Overall, Dodd threw for 10,640 yards in his high school career, which was the highest total in school history. He had a 42–3 record as a starter and led his team to two state championships.

==College career==
Dodd committed to Rutgers University in July 2009. As a true freshman in 2010, Dodd did not play much during the first few games of the season. On October 8, however, he made his first career college start against Connecticut, as fellow quarterback Tom Savage was injured. In that game, Dodd threw for 322 yards and two touchdowns, and Rutgers came back in the fourth quarter to defeat the Huskies 27–24. Dodd was named Big East Offensive Player of the Week. During the next game, against Army, Dodd directed another fourth-quarter comeback. He had 251 passing yards and two touchdowns; Rutgers won in overtime. The victory against Army was most notable as the game where Rutgers defensive lineman Eric LeGrand was injured on a kickoff coverage play, resulting in him becoming a quadriplegic.

Dodd saw most of the action at quarterback during the last six games of the season, but Rutgers finished with six consecutive losses. On November 20, he threw for a season-high 335 yards and four touchdowns against Cincinnati in a 69–38 defeat. The four touchdowns set a Rutgers single-game record for a true freshman. For the year, Dodd had 1,637 passing yards, 11 touchdowns, and seven interceptions, and he led the team in all three categories.

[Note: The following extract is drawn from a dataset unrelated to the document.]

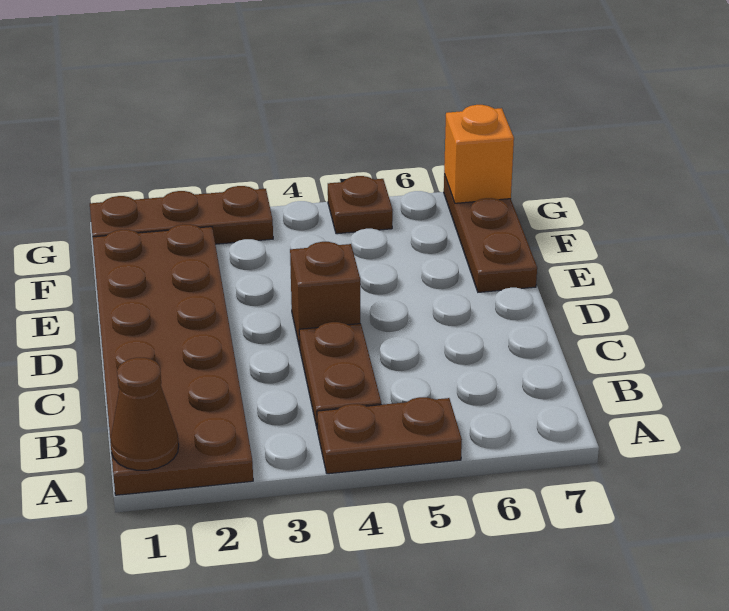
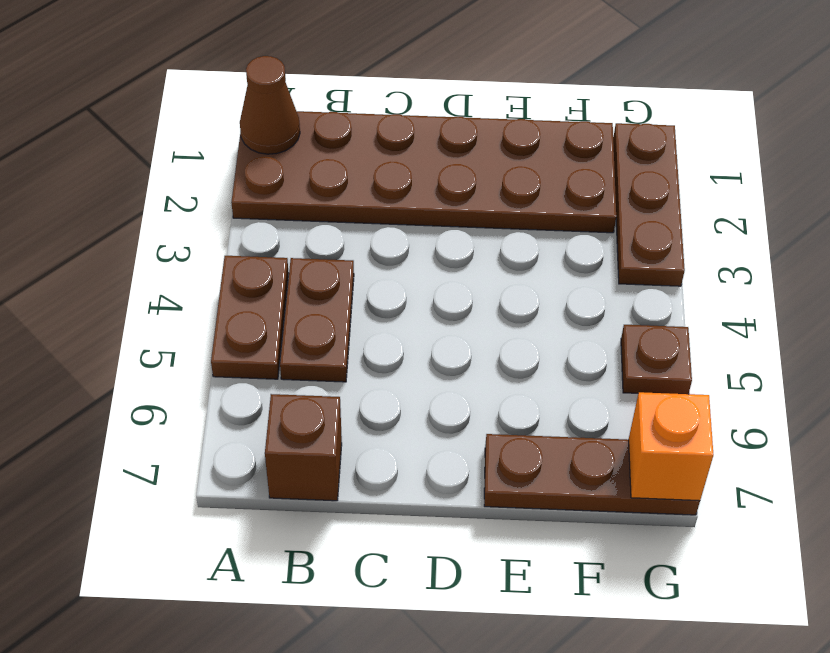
brown plate B4:C4 level 1 -> brown plate B4:B5 level 1
brown brick D4 level 1 -> brown brick B7 level 1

Dodd started 8 games at quarterback for Rutgers during the 2011 season, however as the season went on Freshman Gary Nova started taking on a greater role at the position He finished the season with 1574 passing yards, 10 touchdowns, and 7 interceptions

During the 2012 season Dodd performed in a backup role to Nova, playing a total of 3 games and throwing a total of one pass. Despite the lack of playing time he was named to the Big East All-Academic Football Team which recognized players who excel in the classroom as well as on the field.

==Professional career==
Dodd has continued playing football professionally signing a contract to play for the Lazio Marines of the Italian Football League (IFL). He was one of two Americans permitted to play on the team per IFL regulations. The team failed to reach the IFL playoffs in 2015.

==Personal life==
Chas's father Bobby Bentley is an analyst for the UCF Knights and was previously an assistant coach for the South Florida Bulls. His mother is Paulette Bentley. He has three brothers, Shuler, Jake, and Brooks, who also play the quarterback position, and a sister Emily.